Тот, кто рассказывает, что он, придя в себя после отключки, долго лежит и слушает, что там говорят, пока думают, что клиент в состоянии овоща — обманывают. Нет, сказал слишком мягко, врут они, так как наверняка самих не вырубали, и такого бесценного опыта не имеют.
Происходит это процедура так: Сначала бессмысленные глаза открываются, и только потом, спустя время, включается мозг, а способность соображать приходит вообще только после долгого и тупого обшаривания глазами местности. Ты конечно скажешь, что в прошлый то раз я не сразу свои гляделки продрал.
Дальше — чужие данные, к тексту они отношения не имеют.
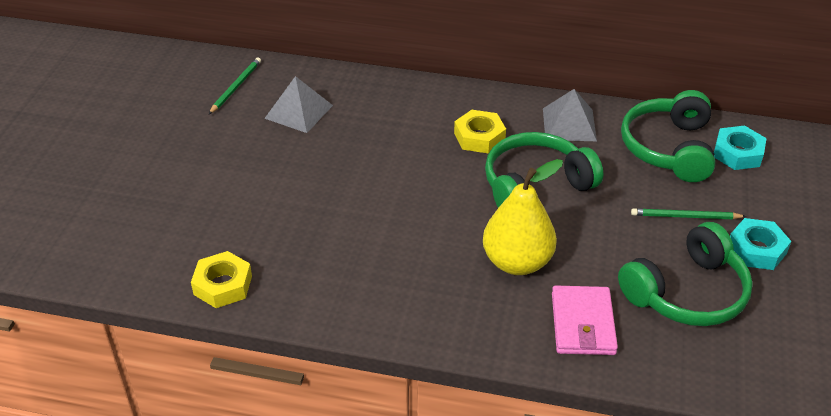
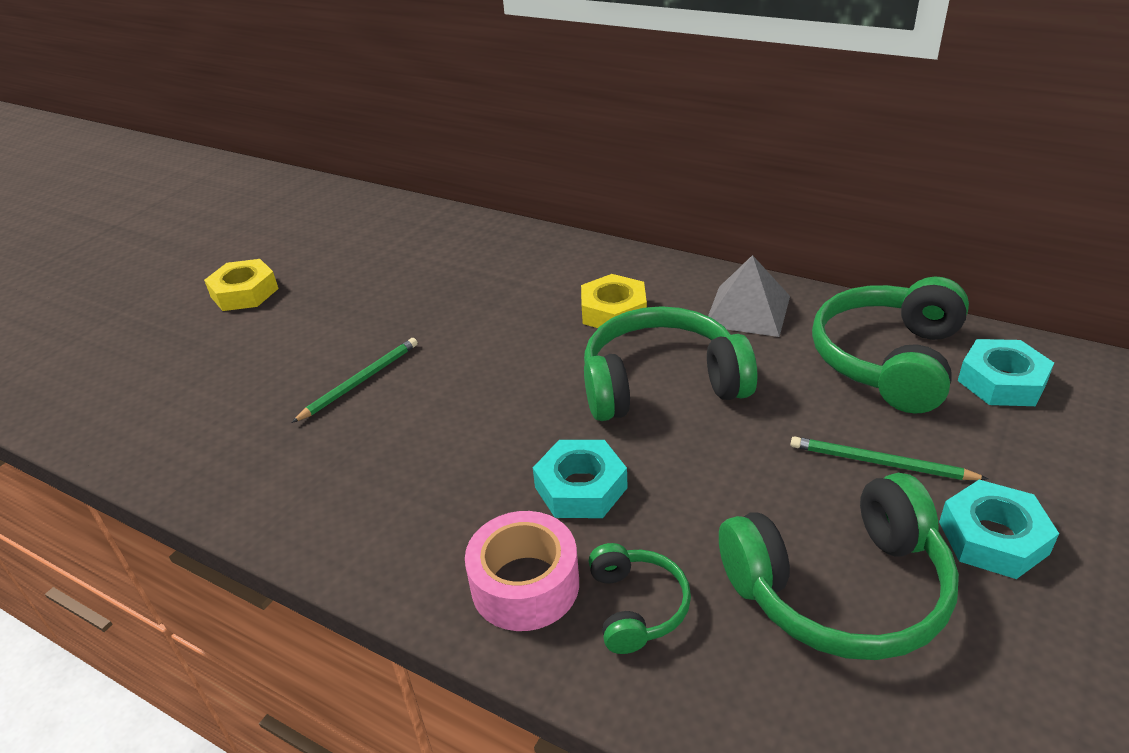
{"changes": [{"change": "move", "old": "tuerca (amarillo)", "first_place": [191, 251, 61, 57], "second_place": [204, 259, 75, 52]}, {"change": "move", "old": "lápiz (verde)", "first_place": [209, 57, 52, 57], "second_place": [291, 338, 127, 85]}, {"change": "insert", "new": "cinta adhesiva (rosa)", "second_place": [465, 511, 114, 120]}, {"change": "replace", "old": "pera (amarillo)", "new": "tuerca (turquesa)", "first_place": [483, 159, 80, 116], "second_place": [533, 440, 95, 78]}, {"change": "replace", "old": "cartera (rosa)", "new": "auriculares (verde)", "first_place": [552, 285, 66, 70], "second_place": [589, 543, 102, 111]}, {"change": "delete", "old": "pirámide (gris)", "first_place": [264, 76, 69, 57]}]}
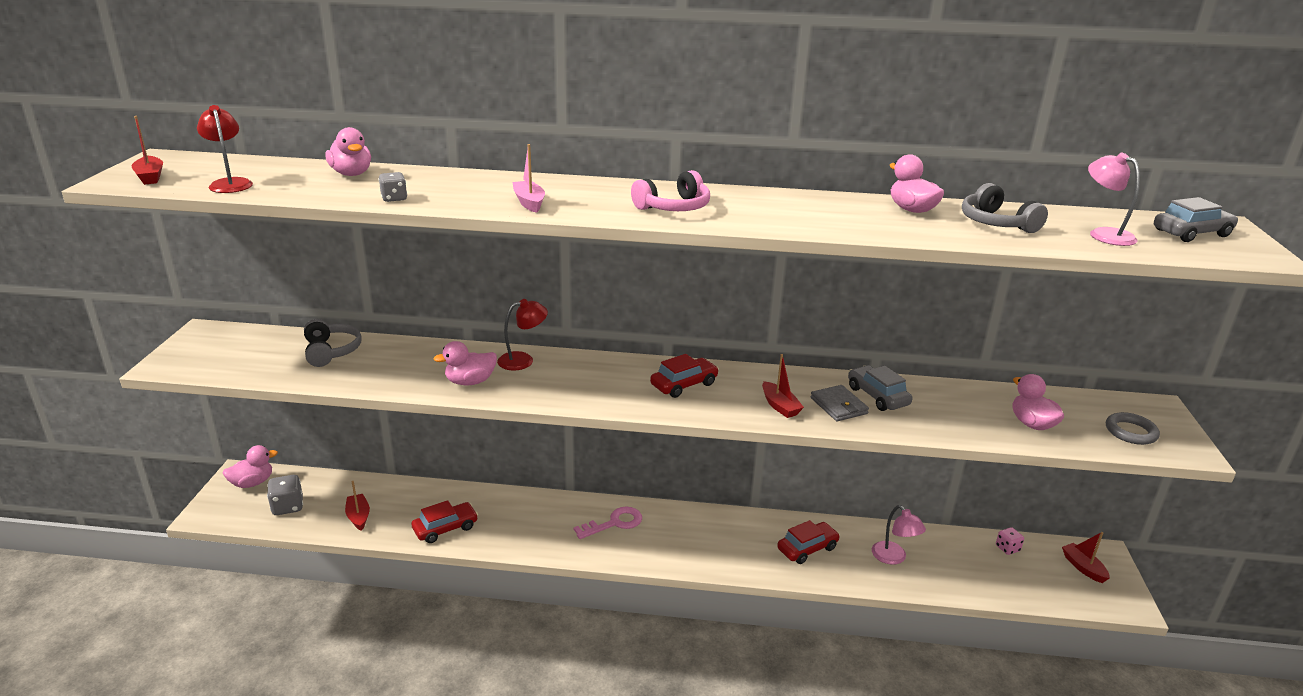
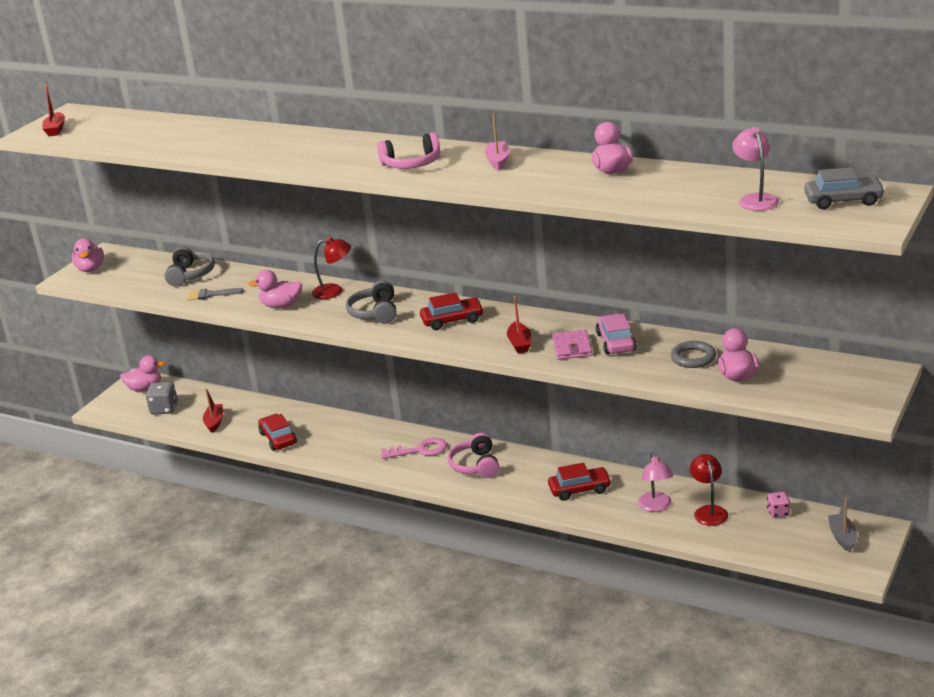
{"changes": [{"change": "move", "old": "pato (rosa)", "first_place": [326, 127, 45, 49], "second_place": [72, 238, 32, 34]}, {"change": "insert", "new": "pincel (gris)", "second_place": [187, 288, 57, 12]}, {"change": "rotate", "old": "coche (rojo)", "first_place": [411, 500, 67, 43], "second_place": [258, 414, 39, 37], "degrees": -105}, {"change": "move", "old": "auriculares (gris)", "first_place": [962, 183, 86, 50], "second_place": [346, 280, 51, 44]}, {"change": "insert", "new": "auriculares (rosa)", "second_place": [448, 432, 51, 46]}, {"change": "move", "old": "barco (rosa)", "first_place": [512, 144, 33, 69], "second_place": [485, 113, 25, 58]}, {"change": "recolor", "old": "cartera (gris)", "new": "cartera (rosa)", "first_place": [811, 385, 58, 36], "second_place": [552, 330, 40, 30]}, {"change": "recolor", "old": "coche (gris)", "new": "coche (rosa)", "first_place": [848, 365, 64, 46], "second_place": [596, 314, 40, 41]}, {"change": "move", "old": "anillo (gris)", "first_place": [1106, 412, 54, 33], "second_place": [671, 341, 45, 27]}, {"change": "move", "old": "lámpara (rojo)", "first_place": [197, 105, 56, 88], "second_place": [690, 454, 38, 72]}, {"change": "recolor", "old": "barco (rojo)", "new": "barco (gris)", "first_place": [1062, 532, 48, 51], "second_place": [828, 498, 29, 54]}, {"change": "delete", "old": "dado (gris)", "first_place": [378, 172, 29, 30]}]}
Конечно, согласен. Только я не думал тогда, а балдел, это, разные вещи. Не веришь мне, попроси своего соседа, покрепче приложить тебя табуреткой по голове, вот тогда и поспорим.
Но я отвлекся. Когда способность соображать, вернулась в мою бедную голову, я понял, что пристально смотрю в одну прекрасную точку, и вижу лицо ангела. Солнечный нимб вокруг, немного оттеняет черты, но от этого они выглядят еще более загадочно и привлекательно. Огромные голубые глаза, очерченные аккуратными ниточками бровей, и длинными чуть вздернутыми в верх ресницами, смотрят на меня с такой материнской нежностью, что хочется выть и плакать, жалуясь на судьбу. Губы, такие нежные, чувственные губы улыбаются, но сразу видно, что им не смешно, они сочувствуют бедному мне, и пытаются таким вот образом подбодрить. Желание поцеловать это чудо, стало единственным, о чем я мог думать. Я вытянул губы и попытался подняться.